Fusion explosives operate on a "Staged" principle: the Primary or 1st stage is a Fission explosive, which emits X-Rays used to compress and heat the Secondary or 2nd stage (the actual Fusion explosive). There is no criticality issue with Fusion, you can make the Secondary almost as big as you want with as much fuel as you want. If that isn't enough for the yield you want, additional Fusion stages can be added that are successively triggered by X-Rays from the previous stage compressing and heating the new stage. There is no theoretical limit on number of stages, and the only practical limit is what can fit in and be carried by the delivery vehicle. The highest yield Fusion bomb tested was the USSR AN602 airdropped as the Tzar Bomba (King of bombs) in 1961, with a yield of about 50 MTons. It was a 3 stage device, capable of a yield of 100 MTons if they had wanted to go all the way.

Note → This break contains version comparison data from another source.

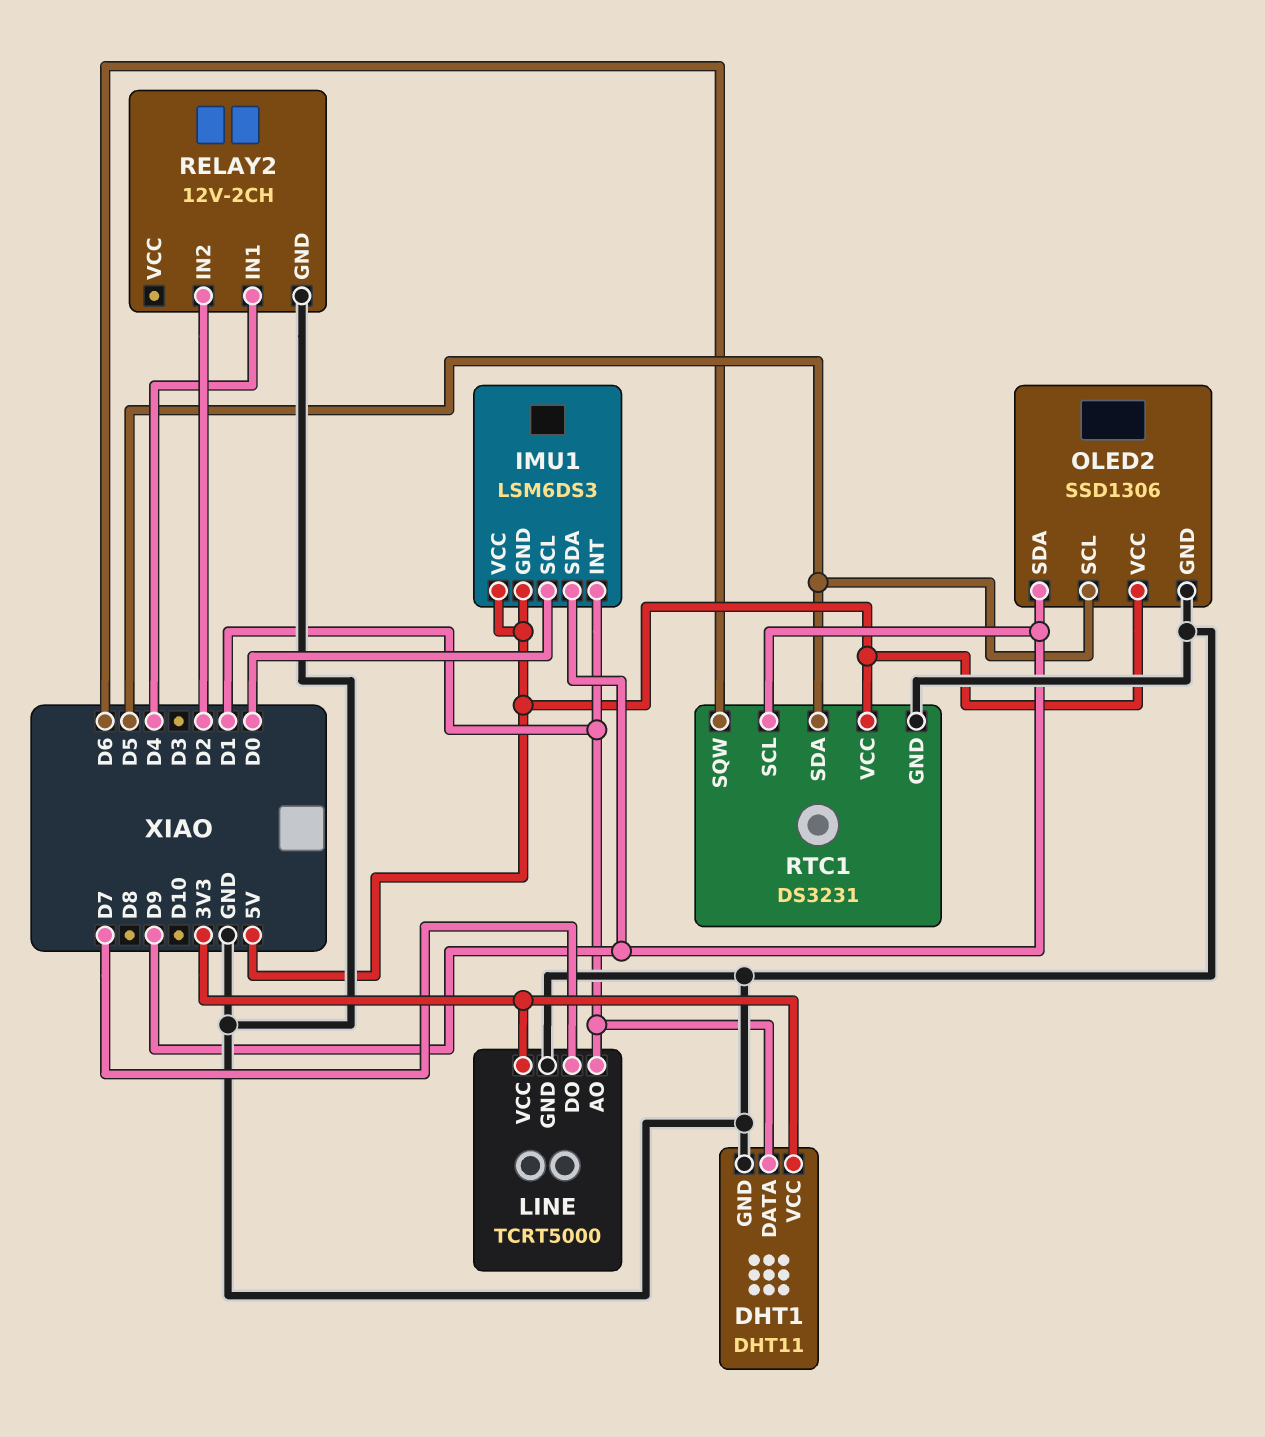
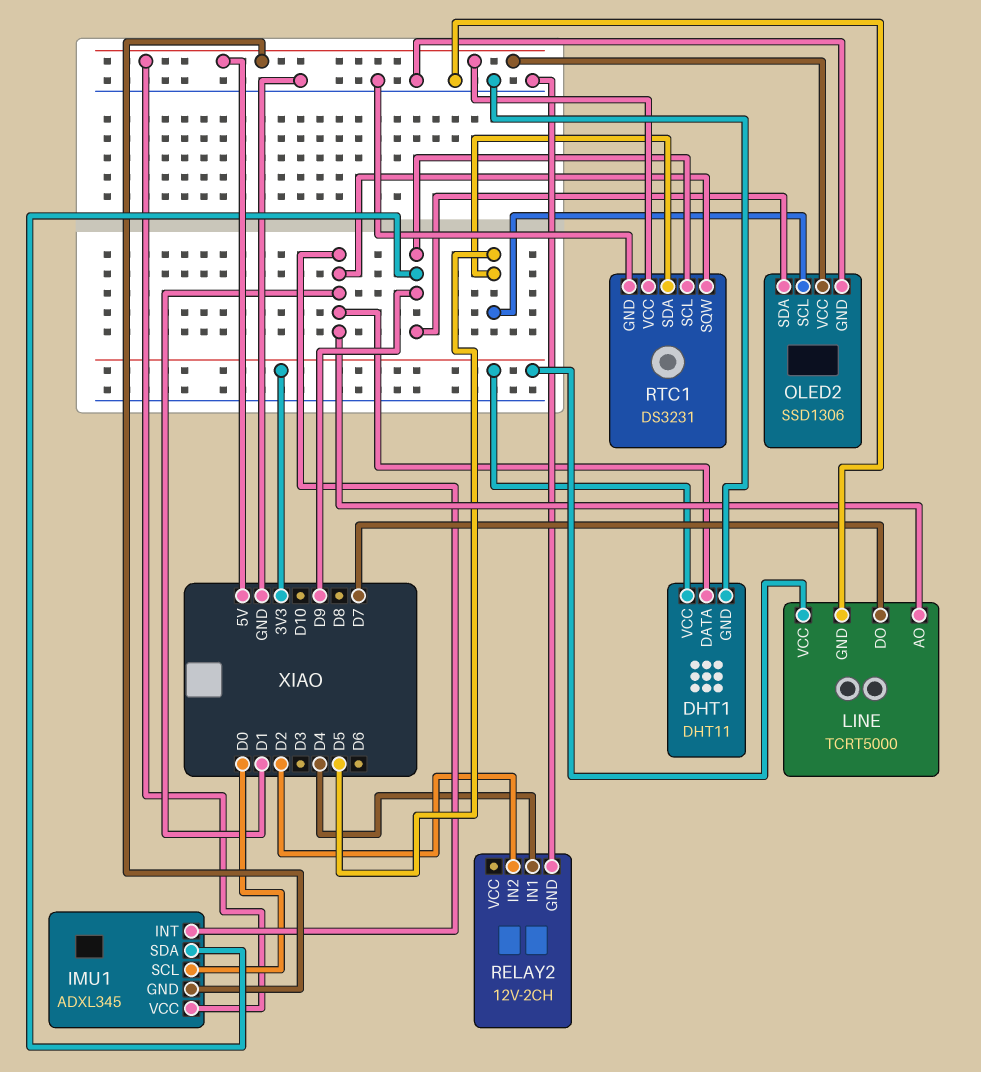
IMU1: LSM6DS3 -> ADXL345
RTC1 pin SQW: D6 -> D1

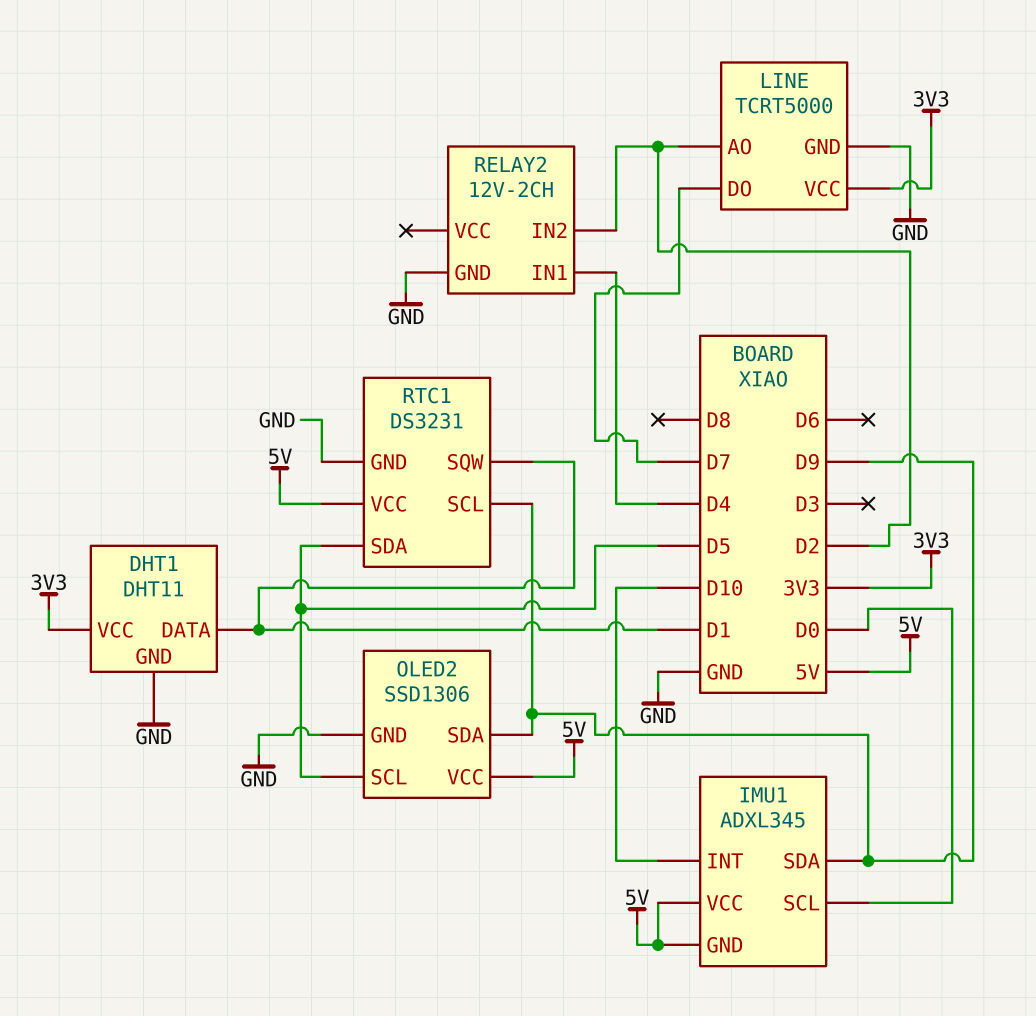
IMU1 pin INT: D1 -> D10
LINE pin AO: D1 -> D2

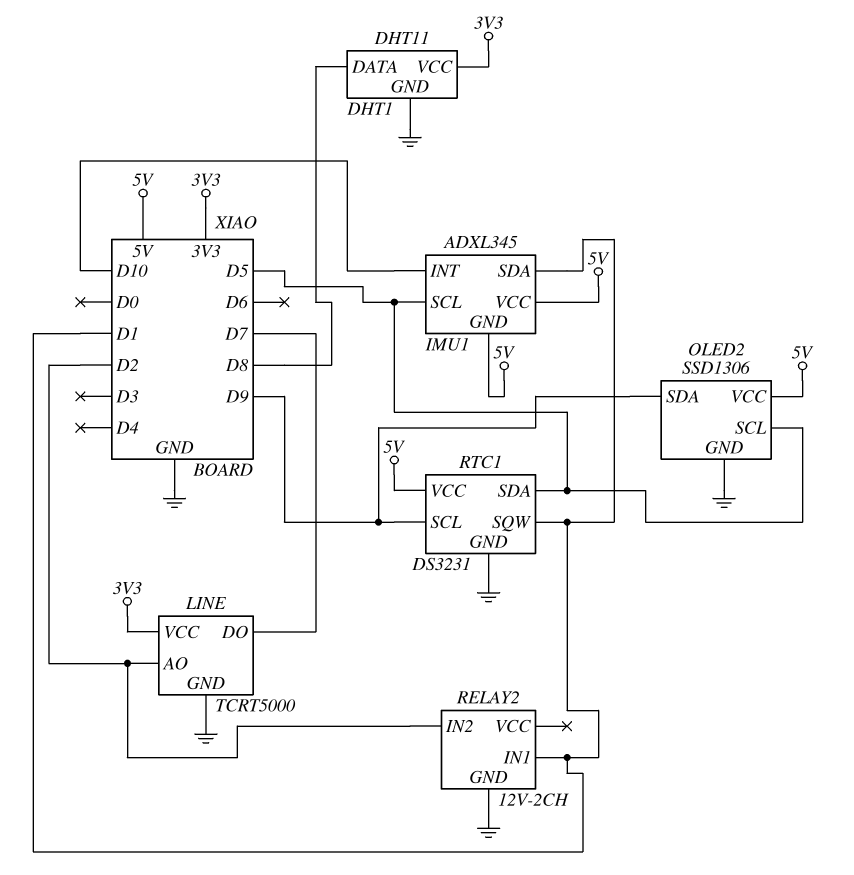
DHT1 pin DATA: D1 -> D8
IMU1 pin SCL: D0 -> D5
IMU1 pin SDA: D9 -> D1
RELAY2 pin IN1: D4 -> D1

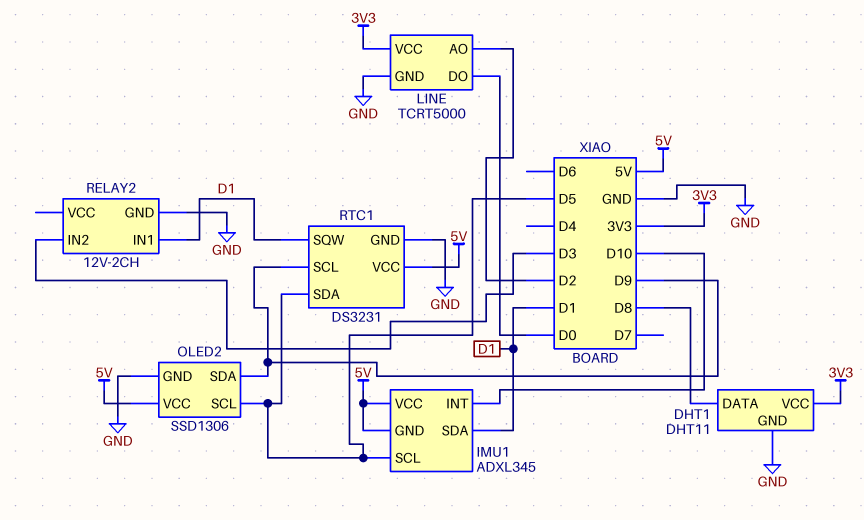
LINE pin DO: D7 -> D0
RELAY2 pin IN2: D2 -> D3

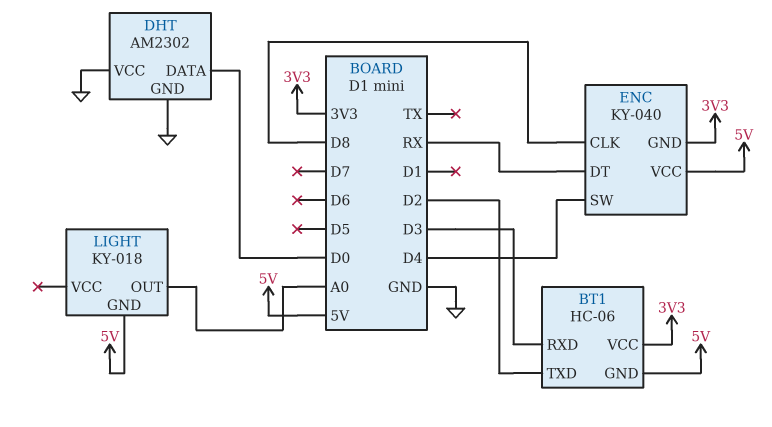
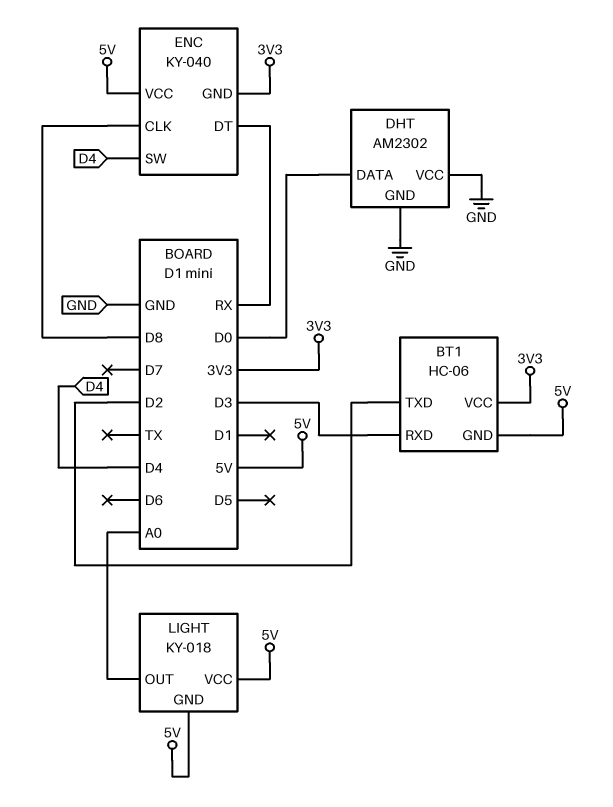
LIGHT pin VCC: none -> 5V

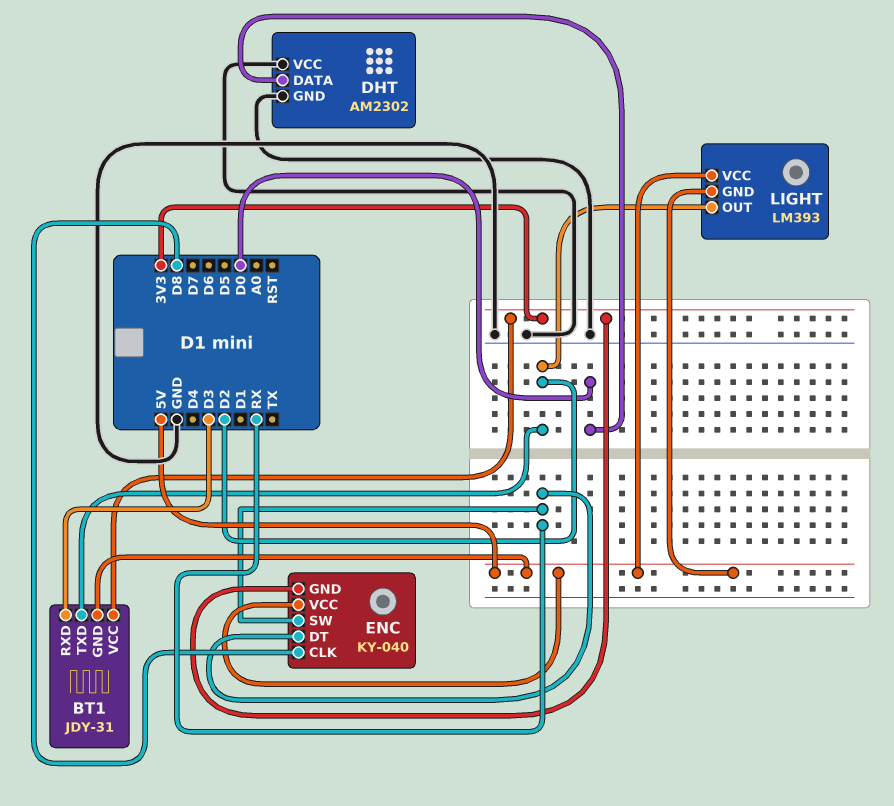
BT1: HC-06 -> JDY-31
ENC pin SW: D4 -> RX
LIGHT: KY-018 -> LM393
LIGHT pin OUT: A0 -> D2

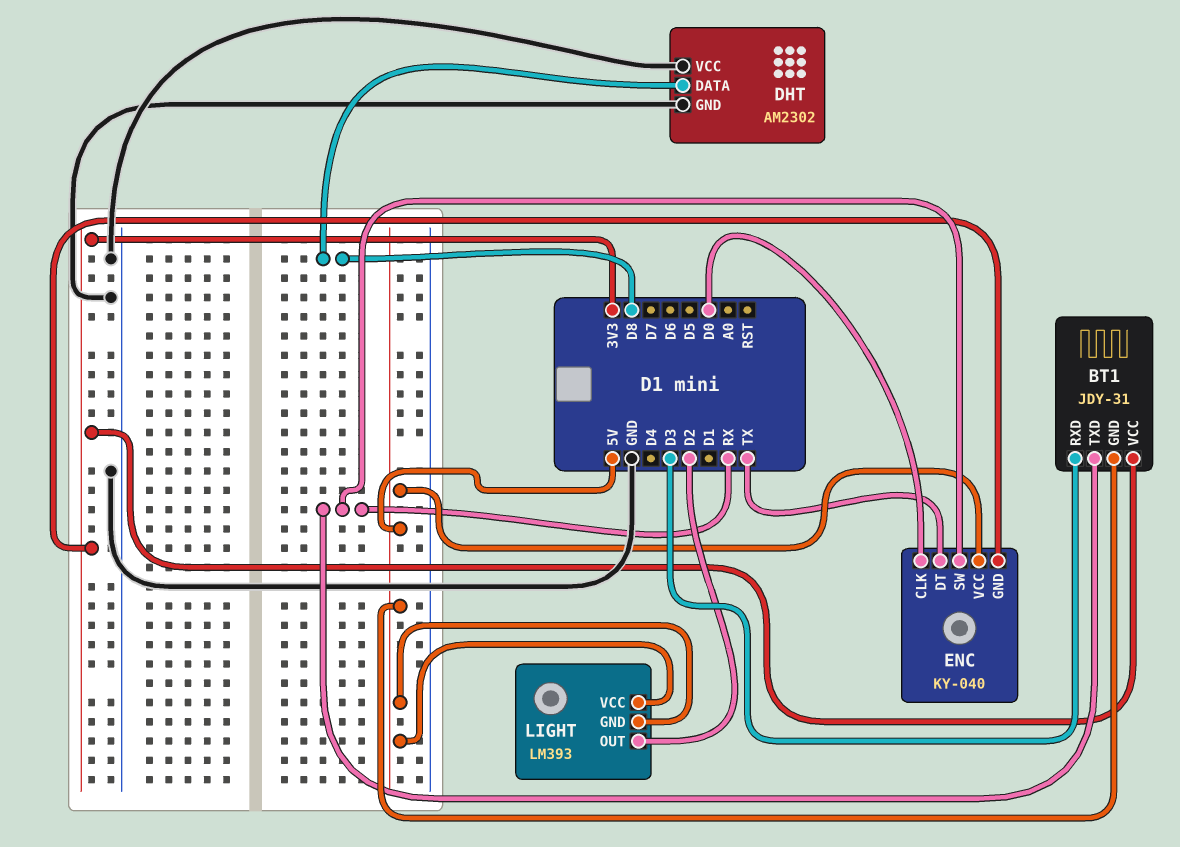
BT1 pin TXD: D2 -> RX
DHT pin DATA: D0 -> D8
ENC pin CLK: D8 -> D0
ENC pin DT: RX -> TX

However, we have a complicating factor, almost no modern nuclear explosive is pure Fission or pure Fusion. It is often much cheaper, smaller, and lighter to build for example a miniaturized Fusion explosive than a pure Fission explosive of the same yield. So, many Fusion (aka Thermonuclear) bombs actually have far lower yield and extent of damage than some Fission bombs.